The biggest change with the new Tax Cuts and Jobs Act is the standard deduction amount which is now nearly doubled to $12,200 for 2019 tax year. This deduction is not the only thing that doubled with the change, Child Tax Credit which also doubled from $1,000 in previous years to $2,000 for 2019 tax year through 2025. The good news on the child tax credit isn’t entirely about the doubled amount, as much as $1,400 of this credit is now refundable. To those of you unfamiliar with this credit let us explain what the Child Tax Credit is all about.

This credit is one of the most significant tax credit for the taxpayers who are eligible with qualified dependent children under the age of 17 (16 or younger by the end of the tax year). Unlike an exemption which is used to reduce your taxable income, a credit is much more valuable since it actually reduces the amount of money you owe to the IRS. Since a part of it is refundable, you could get more refund and not just a subtraction of the taxes owed.

What are the qualifications for the Child Tax Credit?

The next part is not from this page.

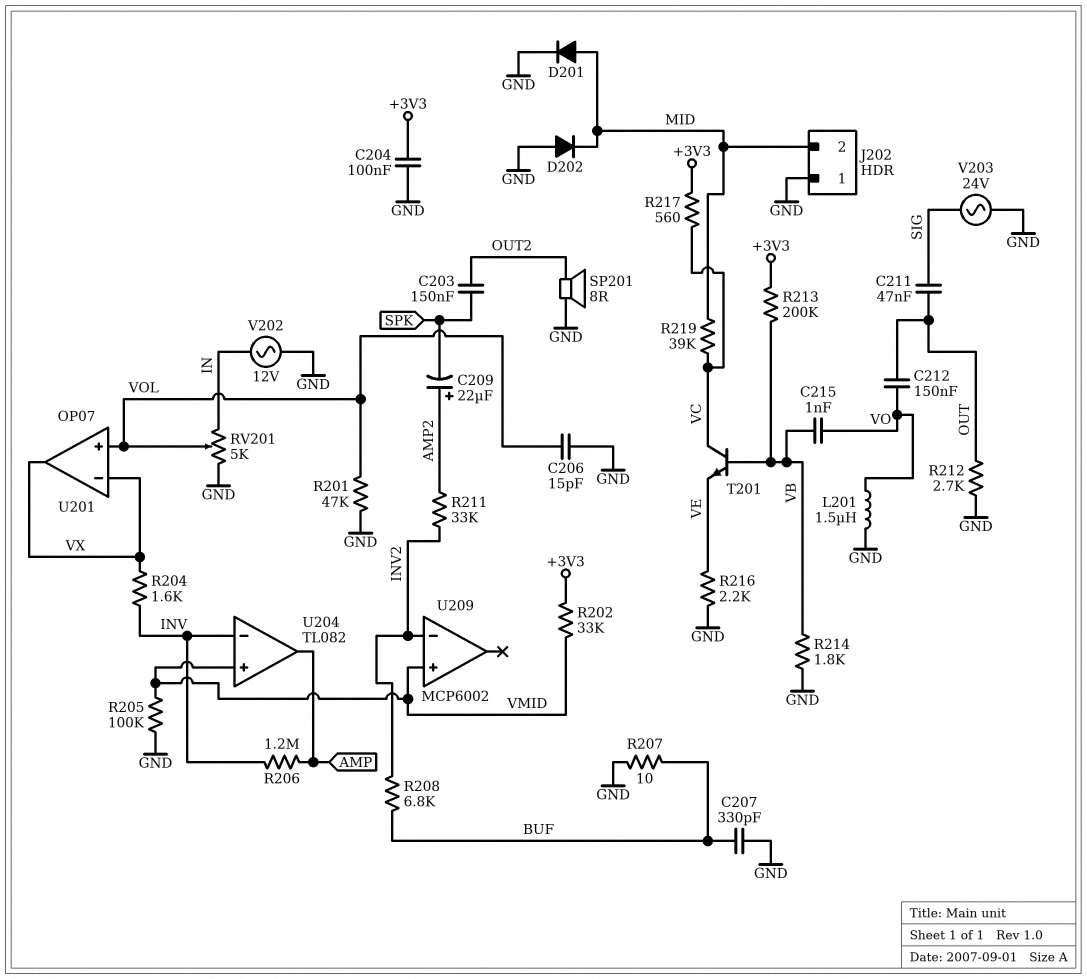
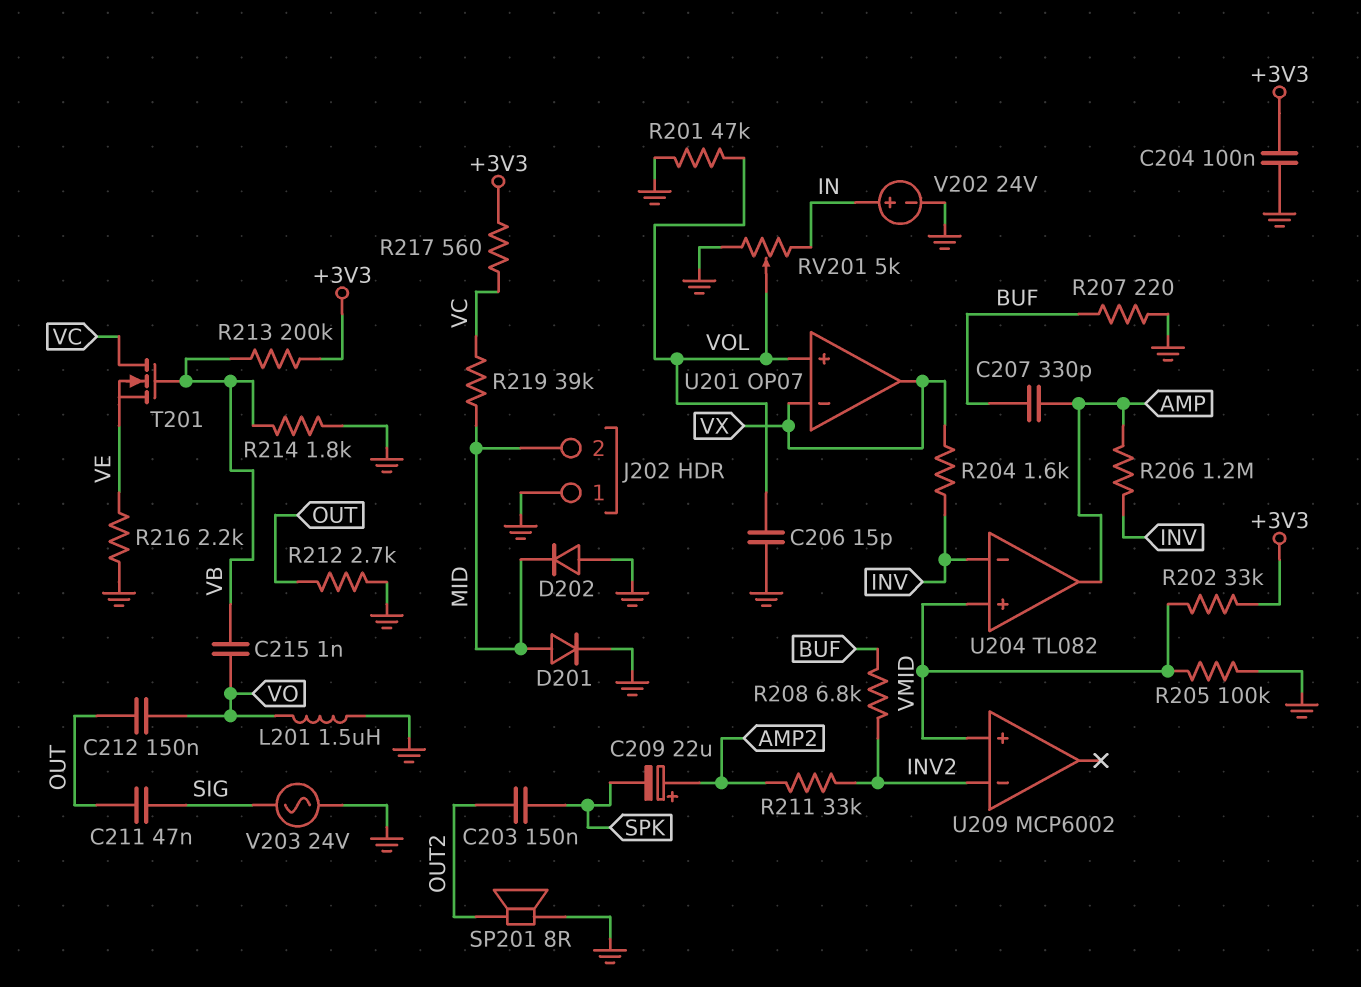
C207: 330pF (BUF, GND) -> 330pF (AMP, BUF)
R207: 10 (BUF, GND) -> 220 (BUF, GND)
T201: NPN (B VB, C VC, E VE) -> NMOS (G VB, D VC, S VE)
V202: AC 12V (GND, IN) -> 24V (plus IN, minus GND)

There are a series of six tests to meet the qualifications for the Child Tax Credit, age, support, dependent, citizenship, relationship, and residence. To qualify,

  • The child must be under the age of 17 (16 years old or younger at the end of the tax year).
  • The child must not have provided more than half of herself/himself support for the year.
  • The child must be claimed as a dependent and that you provided more than half of their own support for the tax year.
  • The child must be a U.S citizen, U.S resident alien, or U.S national. And must have a Social Security Number.
  • The child must be directly related to you such as daughter, son, stepchild, adopted child, foster child, brother, sister, stepbrother, stepsister or a descendant of any of these individuals including niece, nephew, and grandchild.
  • The child must have lived with you more than half of the tax year.

Once all of the qualification tests are done you claim the Child Tax Credit if your modified adjusted gross income is less than $400,000 for married taxpayers filing jointly, and less than $200,000 for heads of household and single filers.